[openib-general] Unknown SMP Recv

Hal Rosenstock halr at voltaire.com
Sat Feb 10 07:49:15 PST 2007


On Fri, 2007-02-09 at 15:19, Michael Arndt wrote:
> Hi,
> 
> > It is strange, I did similar thing (you can see in
> > management/diags/src/mcm_rereg_test.c) and it worked fine for me.
> 
> What location is that?
> 
> >Which libibumad version you are using? Also I understand you did some
> >changes in the stack, is it related to user_mad? Could you publish this?
> 
> I use OFED-1.1 and attached libibumad version. The stack where I have tested 
> this context wasn't changed to exclude this. It is a diploma thesis and will 
> publish as soon as posible ;)...in german ...sorry.
> 
> The hole example code Hal was asking for is below.

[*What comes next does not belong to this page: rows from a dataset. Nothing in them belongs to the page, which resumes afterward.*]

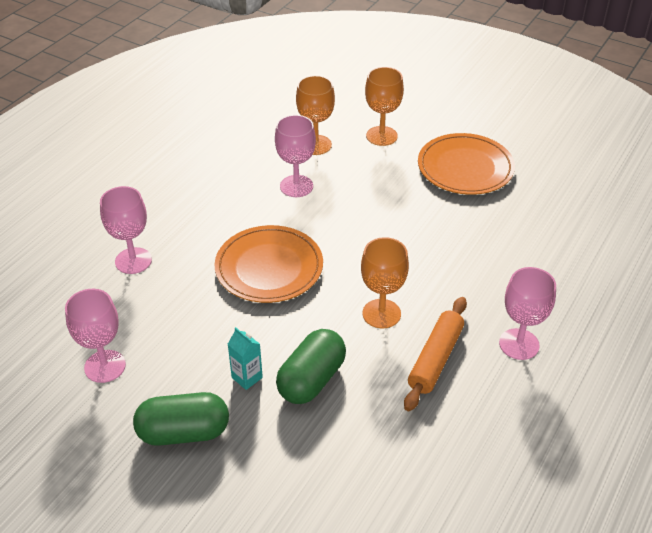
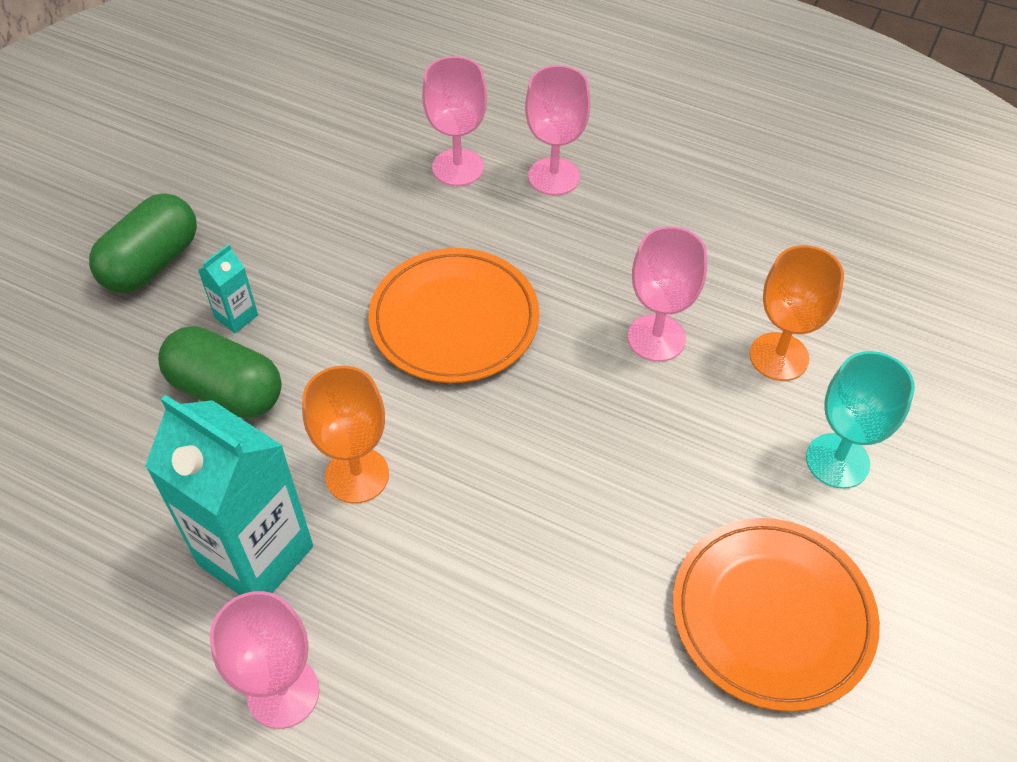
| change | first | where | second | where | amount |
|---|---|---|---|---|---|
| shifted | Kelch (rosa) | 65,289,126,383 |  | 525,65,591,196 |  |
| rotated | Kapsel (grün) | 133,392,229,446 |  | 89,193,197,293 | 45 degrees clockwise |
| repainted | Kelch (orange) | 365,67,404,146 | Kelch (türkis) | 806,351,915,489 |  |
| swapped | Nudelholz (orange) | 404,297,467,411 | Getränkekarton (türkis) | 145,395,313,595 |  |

Some comments interspersed below with my modified version which sends
the 10 SMPs.

-- Hal

>  I have marked the 
> position with /* here */. Currently is the retry parameter zero, but I also 
> tested 3.
> 
> Thanks Michael
> 
> // ---- Includes --------------------------------
> #include <infiniband/umad.h>
> #include <string.h>
> #include <errno.h>
> 
> #include "sender.h"
> 
> // ---- Defines und Deklarationen ---------------
> 
>  static const uint8_t  CLASS_SUBN_DIRECTED_ROUTE = 0x81;
>  static const uint8_t  CLASS_SUBN_LID_ROUTE = 0x1;
> 
>  static int long drmad_tid = 0x123;
> 
>  // Prototypes
> 
>  void drsmp_get_init(void *umad, DRPath *path, uint16_t attr, int mod);
>  void drsmp_set_init(void *umad, DRPath *path, uint16_t attr, int mod, void 
> *data);
>  char * drmad_status_str(struct drsmp *drsmp);
>  int str2DRPath(char *str, DRPath *path);
>  int set_bit(int nr, void *method_mask);
> 
> 
> 
> // ---- Main ------------------------------------
> 
> int main (void){
> 
>  int Port_ID = 0;
>  int Agent_ID = 0;
>  int ret;
>  int i;
>  int length, timeout_ms = 10000;
> 
> 
>  void *umad;
>  struct drsmp *smp;
> 
> 
> // ---- Einstellungen ---------------------------
>  int Portnummer = 1;
>  char Devicename [2][UMAD_CA_NAME_LEN];
>  DRPath Path;
>  char Path_Str[64];
> 
>  uint16_t attribute = MAD_ATTR_PORT_INFO; // PortInfo
>  int modifier = 1;
> 
>  struct _register_info{
>   int Management_Class;
>   int Management_Version;
>   uint8_t RMPP_Version;
>   uint32_t Method_Mask[4];
>  } Register_Info;
> 
>  // ++ Wertzuweisung ++
> 
>  Register_Info.Management_Class = CLASS_SUBN_DIRECTED_ROUTE;
>  Register_Info.Management_Version = 1;
>  Register_Info.RMPP_Version = 0;
> 
>  set_bit(0x01,&(Register_Info.Method_Mask));
>  set_bit(0x02,&(Register_Info.Method_Mask));
>  set_bit(0x81,&(Register_Info.Method_Mask));

This overwrites something past method mask.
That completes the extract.